Once again, category error. Color is not the same type of phenomenon as pain, unless you are talking EXCLUSIVELY about the brain's ability to ASSOCIATE.

What you keep defaulting to is the experience that the acquired information from a given signal triggers in the brain. You are NOT talking about blue; you are talking about the experience of blueness.

Why is this distinction so difficult for you?

Is "love" the word and "love" the feeling the same thing? Are words and feelings in the same category? If I keep talking about "love" when I mean the word and you keep talking about "love" when you mean the feeling are we talking about the same things?

No.
 
Which means, once again, that no one--not Palmer, not me, not ruby, not anyone--can prove that the color isn't intrinsic to the object. Once again, all we can do is infer from the available evidence.

Since proof has never been on the agenda and has in fact been ruled out, you're barking up a straw tree. The matter is unresolved and I bet we're not going to resolve it here.

Once again, category error. Color is not the same type of phenomenon as pain, ....

Since it has been accepted that pain is (a) not the same as colour, and (b) might not be (we don't know and can't assume) in the same category vis-a-vis locations of properties, you're arguably barking up another straw tree. It was explicitly introduced as a comparison or analogy and the point has been made several times that it may be a different matter. In fact, I asked for ways pain could be different that would specifically indicate why it was (presumably or more often presumed to be, or conceived as being) not 'out there' (outside the brain, or the organism in pain, not in the stimuli or inanimate objects themselves in other words) while colour was, because that might be interesting to discuss.

For balance, the comparison with forms, shapes and lengths was also offered, and unlike pain and fear, it was suggested that these are examples of phenomena which although being experienced in the brain, are not only in the brain.

So pain and fear are candidate precedents of 'phenomena that are only brain experiences', and forms, shapes and lengths are candidates for 'phenomena that are not only brain experiences'. Point being to explore what is it that would make something one or the other of those, in some ways to explore the longstanding division of properties, by some thinkers, into secondary and primary, respectively.

You could perhaps say that in my model, the properties of light are secondary when it comes to colour, in that they can cause colour (in brains) but are not themselves colour. But I am not necessarily using or tying myself to any particular traditional paradigm of primary and secondary properties (eg Locke's).

Note: it has been suggested, not by me, that we could say that even forms, shapes and lengths are purely brain creations, but it wasn't explored and I myself am not yet sure I would say it, though I have been thinking about it, and it might be the case. I'm not sure what I think on that.

....unless you are talking EXCLUSIVELY about the brain's ability to ASSOCIATE.

I think that's referring to how it works in your model, not mine. In some ways, they are similar but opposite models. You can tell me if I get yours wrong. I think you seem to have it that brain colours are associated with (or mimic or copy) actual colours of objects and lights?

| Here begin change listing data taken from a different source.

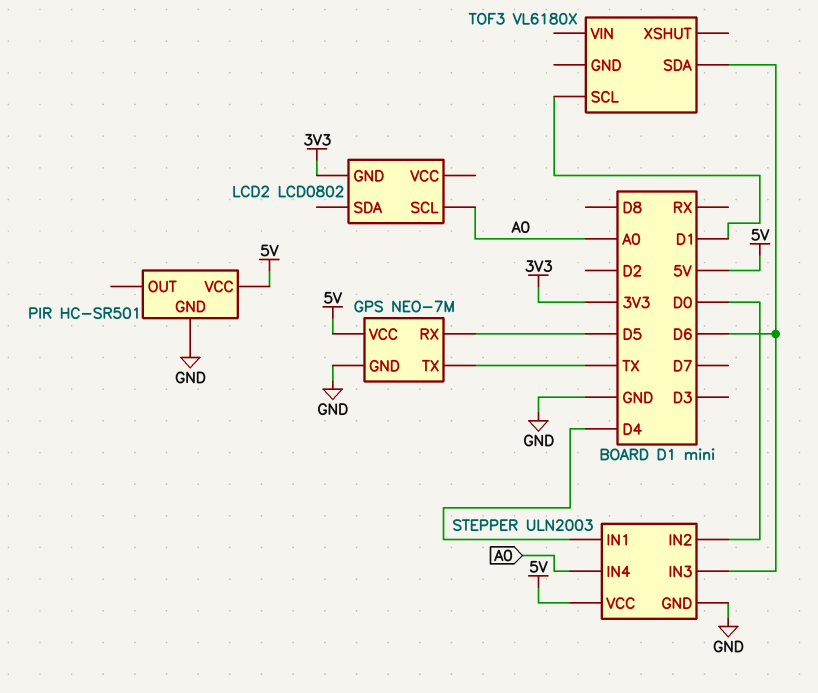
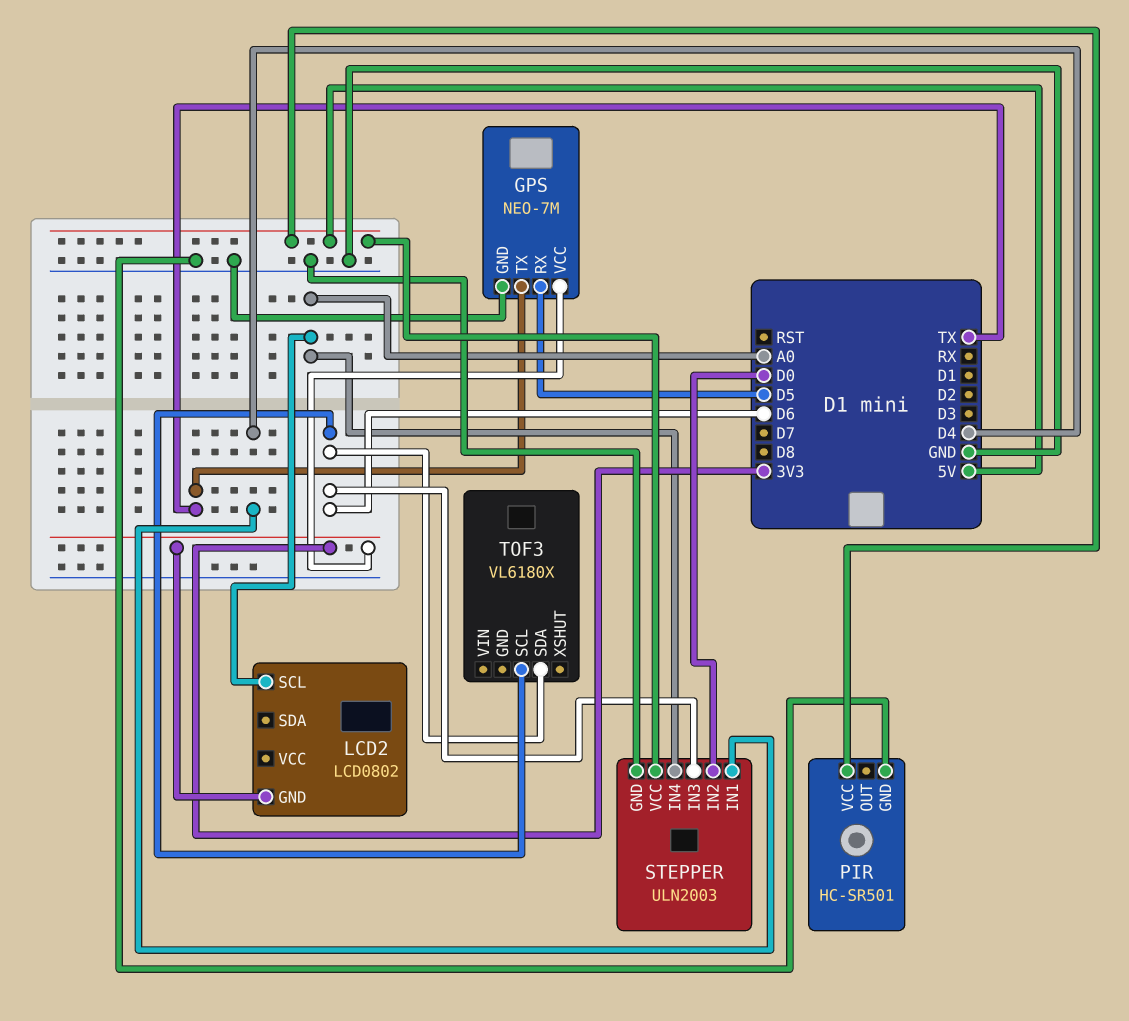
GPS pin VCC: 5V -> 3V3
TOF3 pin SCL: D1 -> D6

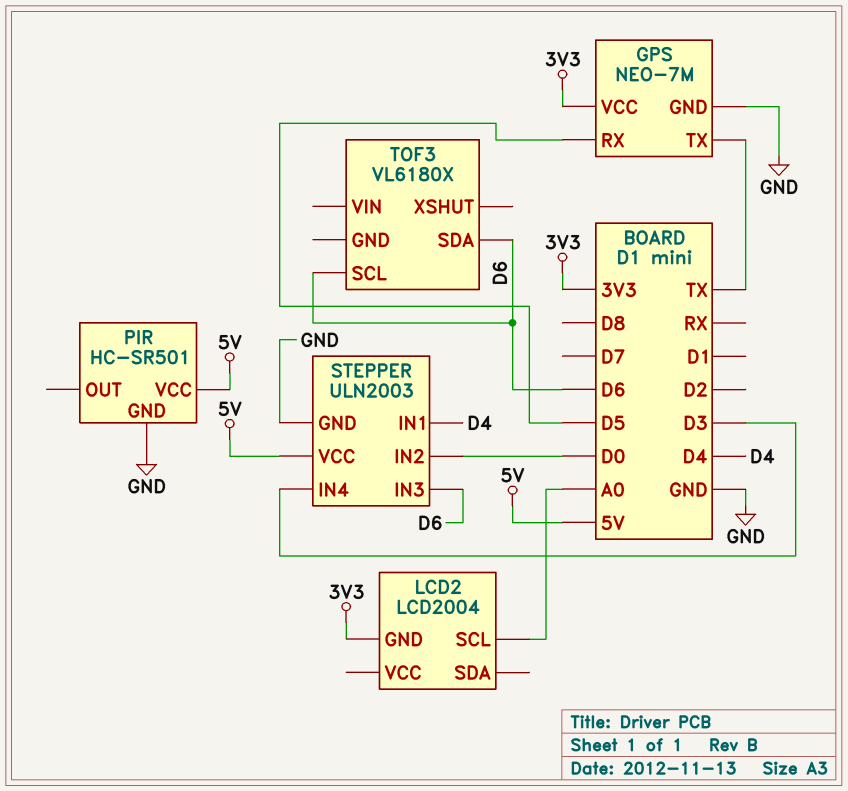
LCD2: LCD0802 -> LCD2004
STEPPER pin IN4: A0 -> D3

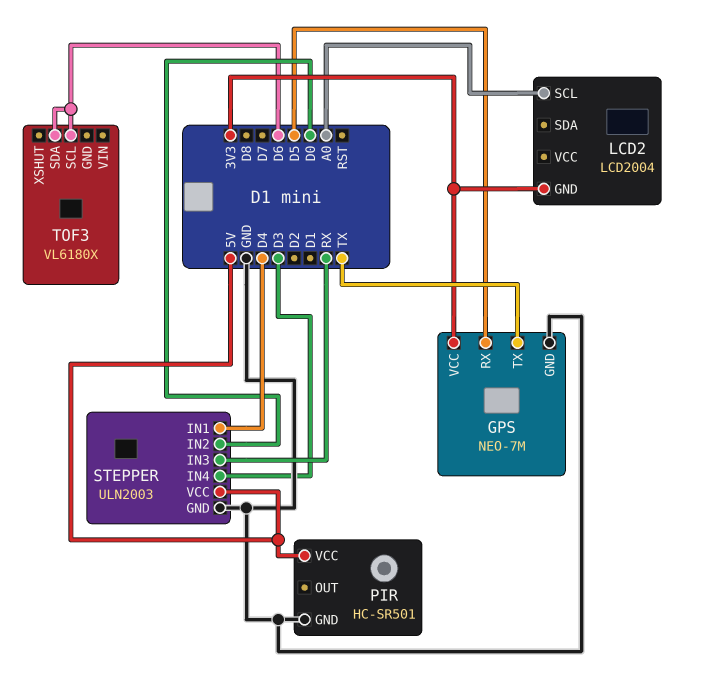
STEPPER pin IN3: D6 -> RX

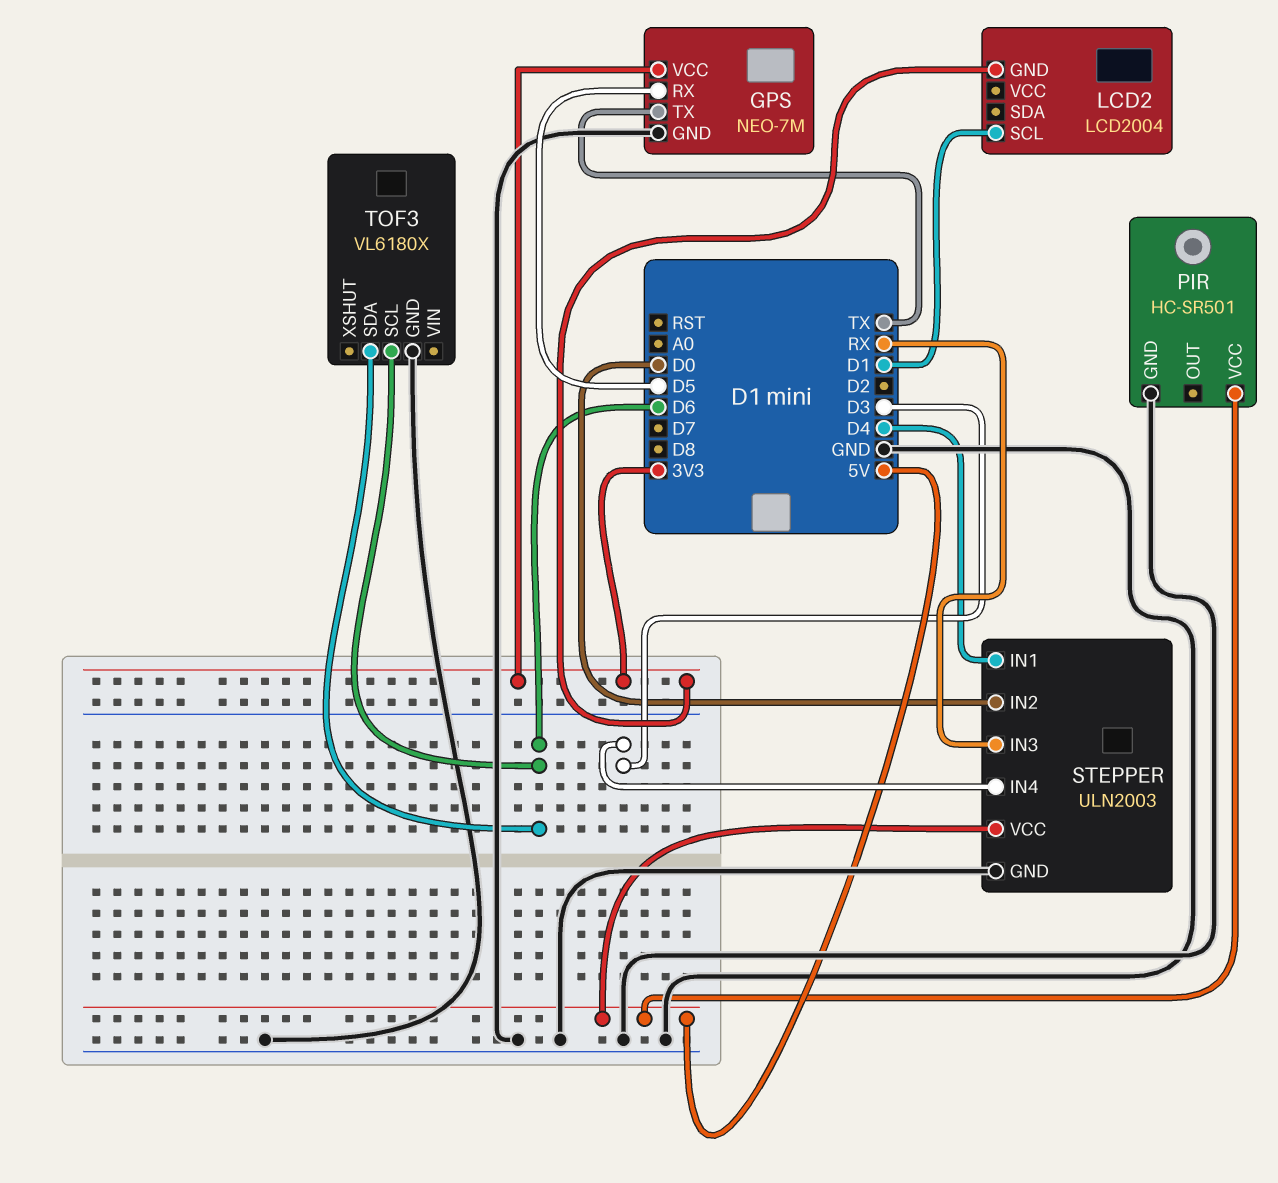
LCD2 pin SCL: A0 -> D1
TOF3 pin GND: none -> GND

In a way, you seem to be saying that the external colours (in objects or light) come first, or are primary. If so, I have it the other way around, that supposed colours of objects or lights are in fact either illusory or erroneous associations with actual brain colours (which have been caused, at least in part, by light input that has properties other than colour). I have it that as regards colours, the brain experiences came first (albeit after the various chain of processes involved in their creation in the brain), and are the only, actual, real colours.

What you keep defaulting to is the experience that the acquired information from a given signal triggers in the brain. You are NOT talking about blue; you are talking about the experience of blueness.

Why is this distinction so difficult for you?

Because I'm not using your model or descriptors. In my model, there is only one real, actual colour, and that's the one that's in brains. As such, it's not merely 'the experience of blueness' (although it is that), it's all that blue is and only what it is. That's the model I'm putting forward.

I'm saying the naming of objects (and light) as blue is essentially an error, based on an illusion of location. Other than that it may be a convenient naming convention.

Is "love" the word and "love" the feeling the same thing? Are words and feelings in the same category? If I keep talking about "love" when I mean the word and you keep talking about "love" when you mean the feeling are we talking about the same things?

No.

So it's ok to do different categories after all. ;)

But seriously, I have no objection to comparisons or analogies. The love one is interesting. I have accepted it as an analogy/comparison to explore.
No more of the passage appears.